Background 

On 25 March 2025, the Personal Data Protection Commission (the “Commission”) received a complaint about the handling of jobseekers’ personal data by JWEN Marketing Pte. Ltd. (the “Organisation”) in ways not complying with the Personal Data Protection Act (“PDPA”). The Organisation places job listings on behalf of hiring companies and refers jobseekers to the hiring companies.

There was no evidence of collection, use or disclosure of personal data without consent or without notifying jobseekers of the purpose as:

(a) The Organisation had obtained unambiguous consent from individuals who submitted applications directly for job listings posted online by the Organisation, for purposes limited to being contacted by the Organisation (on behalf of the hiring company) regarding that specific job listing;

(b) While the Organisation had proactively contacted jobseekers, this was after obtaining their resumes from publicly available sources, to inform them about open job position(s). In addition, the Organisation had a process in place when contacting the jobseekers, to inform them on the purpose of using their resumes to arrange interviews, and obtaining confirmation from the jobseeker before proceeding.
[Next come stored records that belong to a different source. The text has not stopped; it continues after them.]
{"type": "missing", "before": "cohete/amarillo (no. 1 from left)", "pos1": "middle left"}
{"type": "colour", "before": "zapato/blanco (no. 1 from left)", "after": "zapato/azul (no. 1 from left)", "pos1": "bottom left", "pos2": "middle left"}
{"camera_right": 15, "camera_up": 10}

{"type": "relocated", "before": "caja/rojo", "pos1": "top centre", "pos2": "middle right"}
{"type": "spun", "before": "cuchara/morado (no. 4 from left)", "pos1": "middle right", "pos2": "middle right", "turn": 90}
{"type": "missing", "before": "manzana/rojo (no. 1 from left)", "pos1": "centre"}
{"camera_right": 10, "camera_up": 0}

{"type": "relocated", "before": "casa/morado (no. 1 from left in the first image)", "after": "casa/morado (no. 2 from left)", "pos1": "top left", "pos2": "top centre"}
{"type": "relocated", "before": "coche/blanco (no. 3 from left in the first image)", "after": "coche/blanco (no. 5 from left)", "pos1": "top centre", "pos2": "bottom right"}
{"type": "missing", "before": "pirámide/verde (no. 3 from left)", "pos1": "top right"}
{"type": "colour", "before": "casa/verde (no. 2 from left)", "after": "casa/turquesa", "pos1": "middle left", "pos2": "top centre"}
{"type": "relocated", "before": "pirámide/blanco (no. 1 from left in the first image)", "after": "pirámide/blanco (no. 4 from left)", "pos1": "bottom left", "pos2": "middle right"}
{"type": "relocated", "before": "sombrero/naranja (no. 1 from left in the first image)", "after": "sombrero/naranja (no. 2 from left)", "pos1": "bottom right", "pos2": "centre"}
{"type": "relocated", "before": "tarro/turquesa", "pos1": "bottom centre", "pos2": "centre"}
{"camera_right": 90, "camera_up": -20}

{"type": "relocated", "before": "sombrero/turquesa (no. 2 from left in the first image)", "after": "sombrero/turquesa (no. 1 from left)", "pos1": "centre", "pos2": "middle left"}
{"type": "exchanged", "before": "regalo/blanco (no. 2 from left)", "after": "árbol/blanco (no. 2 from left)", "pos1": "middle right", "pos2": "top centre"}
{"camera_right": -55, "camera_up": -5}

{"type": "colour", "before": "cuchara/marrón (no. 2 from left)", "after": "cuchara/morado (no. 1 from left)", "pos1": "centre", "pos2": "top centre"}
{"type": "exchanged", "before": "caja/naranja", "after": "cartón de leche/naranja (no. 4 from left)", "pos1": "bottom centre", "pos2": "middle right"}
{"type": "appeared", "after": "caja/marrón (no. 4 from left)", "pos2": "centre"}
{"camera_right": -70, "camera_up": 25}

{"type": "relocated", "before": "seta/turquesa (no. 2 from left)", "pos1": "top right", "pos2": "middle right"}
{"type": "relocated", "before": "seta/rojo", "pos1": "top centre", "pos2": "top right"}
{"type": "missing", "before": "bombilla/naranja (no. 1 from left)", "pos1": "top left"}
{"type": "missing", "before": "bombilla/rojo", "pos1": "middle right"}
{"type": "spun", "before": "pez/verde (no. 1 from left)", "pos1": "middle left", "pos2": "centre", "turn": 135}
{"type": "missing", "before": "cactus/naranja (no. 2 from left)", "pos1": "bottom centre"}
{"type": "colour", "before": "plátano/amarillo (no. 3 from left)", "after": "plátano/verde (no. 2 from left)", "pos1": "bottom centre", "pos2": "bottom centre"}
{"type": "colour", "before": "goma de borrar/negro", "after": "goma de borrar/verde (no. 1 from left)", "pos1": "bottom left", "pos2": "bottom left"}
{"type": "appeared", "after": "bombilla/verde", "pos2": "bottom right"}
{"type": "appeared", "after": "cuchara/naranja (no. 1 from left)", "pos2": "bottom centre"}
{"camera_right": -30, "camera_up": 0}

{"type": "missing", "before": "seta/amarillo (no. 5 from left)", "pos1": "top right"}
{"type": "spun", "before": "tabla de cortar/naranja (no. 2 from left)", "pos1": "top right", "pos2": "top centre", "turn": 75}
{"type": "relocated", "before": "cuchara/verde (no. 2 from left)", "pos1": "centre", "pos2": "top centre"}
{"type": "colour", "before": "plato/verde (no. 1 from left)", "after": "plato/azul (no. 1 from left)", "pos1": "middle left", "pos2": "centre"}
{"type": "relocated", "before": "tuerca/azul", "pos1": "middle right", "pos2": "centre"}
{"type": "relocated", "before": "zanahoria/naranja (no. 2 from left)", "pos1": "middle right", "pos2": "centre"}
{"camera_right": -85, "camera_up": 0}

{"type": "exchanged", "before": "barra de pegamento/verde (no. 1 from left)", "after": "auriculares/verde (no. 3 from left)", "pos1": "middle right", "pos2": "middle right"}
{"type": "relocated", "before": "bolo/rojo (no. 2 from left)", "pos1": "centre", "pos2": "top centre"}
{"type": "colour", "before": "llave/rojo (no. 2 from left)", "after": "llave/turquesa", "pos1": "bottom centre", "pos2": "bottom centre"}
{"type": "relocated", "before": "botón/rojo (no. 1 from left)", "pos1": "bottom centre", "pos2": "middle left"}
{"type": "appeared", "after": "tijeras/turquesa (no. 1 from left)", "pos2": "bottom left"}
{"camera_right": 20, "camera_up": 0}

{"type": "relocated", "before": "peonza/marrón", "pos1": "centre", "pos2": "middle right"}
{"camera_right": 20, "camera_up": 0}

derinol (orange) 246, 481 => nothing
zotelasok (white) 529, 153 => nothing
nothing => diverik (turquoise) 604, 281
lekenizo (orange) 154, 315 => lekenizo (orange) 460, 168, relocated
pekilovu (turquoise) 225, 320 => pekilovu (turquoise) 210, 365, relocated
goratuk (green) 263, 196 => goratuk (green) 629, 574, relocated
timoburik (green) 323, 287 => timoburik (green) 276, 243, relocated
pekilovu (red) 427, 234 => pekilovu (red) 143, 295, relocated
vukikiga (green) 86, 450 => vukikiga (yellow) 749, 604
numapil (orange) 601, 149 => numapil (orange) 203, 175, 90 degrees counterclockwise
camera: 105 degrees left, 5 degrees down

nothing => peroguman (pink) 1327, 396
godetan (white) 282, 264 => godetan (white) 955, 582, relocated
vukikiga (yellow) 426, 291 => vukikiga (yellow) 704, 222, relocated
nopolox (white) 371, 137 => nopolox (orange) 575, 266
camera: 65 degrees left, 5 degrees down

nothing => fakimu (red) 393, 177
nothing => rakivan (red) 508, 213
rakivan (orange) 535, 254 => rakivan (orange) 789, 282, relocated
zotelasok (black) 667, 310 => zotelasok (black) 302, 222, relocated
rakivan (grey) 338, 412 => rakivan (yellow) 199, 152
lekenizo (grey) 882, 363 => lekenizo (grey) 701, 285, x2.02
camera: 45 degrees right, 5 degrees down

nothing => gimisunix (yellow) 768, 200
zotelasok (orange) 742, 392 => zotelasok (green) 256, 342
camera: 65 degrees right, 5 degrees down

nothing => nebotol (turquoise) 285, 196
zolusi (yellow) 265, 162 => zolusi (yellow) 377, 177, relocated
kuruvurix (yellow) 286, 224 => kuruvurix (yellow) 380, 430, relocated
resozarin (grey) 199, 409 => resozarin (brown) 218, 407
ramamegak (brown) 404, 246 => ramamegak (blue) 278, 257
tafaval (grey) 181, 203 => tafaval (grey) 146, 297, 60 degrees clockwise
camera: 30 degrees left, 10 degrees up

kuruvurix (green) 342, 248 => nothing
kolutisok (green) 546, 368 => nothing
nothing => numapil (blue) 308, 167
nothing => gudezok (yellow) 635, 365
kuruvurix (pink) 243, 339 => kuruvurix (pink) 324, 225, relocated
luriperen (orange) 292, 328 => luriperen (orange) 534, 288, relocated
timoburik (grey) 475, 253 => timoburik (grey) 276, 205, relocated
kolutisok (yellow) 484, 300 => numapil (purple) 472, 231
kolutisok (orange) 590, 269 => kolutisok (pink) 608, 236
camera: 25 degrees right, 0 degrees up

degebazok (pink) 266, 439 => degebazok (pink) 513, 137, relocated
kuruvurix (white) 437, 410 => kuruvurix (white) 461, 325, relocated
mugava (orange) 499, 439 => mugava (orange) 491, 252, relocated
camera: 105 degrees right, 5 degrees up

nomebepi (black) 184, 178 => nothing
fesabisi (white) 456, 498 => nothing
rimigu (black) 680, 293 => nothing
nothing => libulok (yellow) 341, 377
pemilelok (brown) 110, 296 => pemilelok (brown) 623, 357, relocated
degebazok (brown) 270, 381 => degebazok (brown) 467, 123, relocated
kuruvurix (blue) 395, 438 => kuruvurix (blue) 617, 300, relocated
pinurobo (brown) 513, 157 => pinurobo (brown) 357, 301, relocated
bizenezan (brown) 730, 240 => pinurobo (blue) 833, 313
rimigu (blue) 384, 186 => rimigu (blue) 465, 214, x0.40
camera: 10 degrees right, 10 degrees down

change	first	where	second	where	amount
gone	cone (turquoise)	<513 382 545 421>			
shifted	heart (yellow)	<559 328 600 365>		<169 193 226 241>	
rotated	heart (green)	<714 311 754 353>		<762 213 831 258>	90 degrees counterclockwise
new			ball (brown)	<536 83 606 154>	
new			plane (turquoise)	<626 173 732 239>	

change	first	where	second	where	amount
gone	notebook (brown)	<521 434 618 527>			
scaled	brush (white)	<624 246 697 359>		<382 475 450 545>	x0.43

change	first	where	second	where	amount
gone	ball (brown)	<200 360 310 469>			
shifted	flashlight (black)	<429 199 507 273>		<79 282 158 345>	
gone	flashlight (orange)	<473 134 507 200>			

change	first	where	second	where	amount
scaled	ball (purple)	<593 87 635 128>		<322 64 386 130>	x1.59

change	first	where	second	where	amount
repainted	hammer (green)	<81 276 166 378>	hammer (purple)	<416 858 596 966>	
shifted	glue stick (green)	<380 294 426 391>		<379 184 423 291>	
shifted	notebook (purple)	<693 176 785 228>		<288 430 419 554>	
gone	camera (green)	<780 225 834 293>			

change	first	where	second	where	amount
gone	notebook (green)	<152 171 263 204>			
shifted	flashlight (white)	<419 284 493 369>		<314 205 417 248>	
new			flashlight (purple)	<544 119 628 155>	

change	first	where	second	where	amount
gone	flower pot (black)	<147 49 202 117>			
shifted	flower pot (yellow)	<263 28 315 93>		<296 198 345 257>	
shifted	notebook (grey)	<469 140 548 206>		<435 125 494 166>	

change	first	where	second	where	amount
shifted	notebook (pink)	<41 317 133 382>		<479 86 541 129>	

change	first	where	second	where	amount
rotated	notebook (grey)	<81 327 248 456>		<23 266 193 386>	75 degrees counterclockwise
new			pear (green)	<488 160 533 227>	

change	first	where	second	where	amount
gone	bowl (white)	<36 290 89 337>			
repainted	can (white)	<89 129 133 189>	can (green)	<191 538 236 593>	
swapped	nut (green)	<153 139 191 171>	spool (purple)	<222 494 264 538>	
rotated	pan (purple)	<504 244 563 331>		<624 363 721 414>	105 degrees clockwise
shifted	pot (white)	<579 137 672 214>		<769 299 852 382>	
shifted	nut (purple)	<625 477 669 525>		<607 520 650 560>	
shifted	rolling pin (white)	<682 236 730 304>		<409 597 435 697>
However, the Organisation was lacklustre in its cybersecurity and data protection practices. At the time of the complaint, it had not implemented any policies or measures to comply with its obligations under sections 11, 12 and 24 of the PDPA, including not having designated a data protection officer, the lack of documented internal and external data protection policies and no process to receive PDPA-related complaints.

Voluntary Undertakings

Having considered the circumstances of the case and the lack of knowledge by the Organisation in cybersecurity and data protection practices, the Commission accepted a voluntary undertaking (the “Undertaking”), which was executed on 15 September 2025, from the Organisation to engage an external service provider to improve its cybersecurity set-up and its data protection practices and policies.

As part of the Undertaking, the external service provider will assist the Organisation to first complete an initial set-up within 2 months. The initial set-up will include the appointment and registration of a Data Protection Officer (“DPO”) with the Commission or the Accounting and Corporate Regulatory Authority (“ACRA”), establishing an asset inventory for personal/business data, an IT asset inventory for hardware and software, developing an incident response and data breach management plan and implementing the necessary cybersecurity measures to protect personal data. A review will then be conducted 6 months after the initial set-up to ensure, amongst others, that the latest software updates have been installed on the Organisation’s devices and systems.

The Commission will verify the Organisation’s compliance with the Undertaking. If the Organisation fails to comply with any terms of the Undertaking, the Commission may issue a direction so as to ensure the Organisation’s compliance with the Undertaking.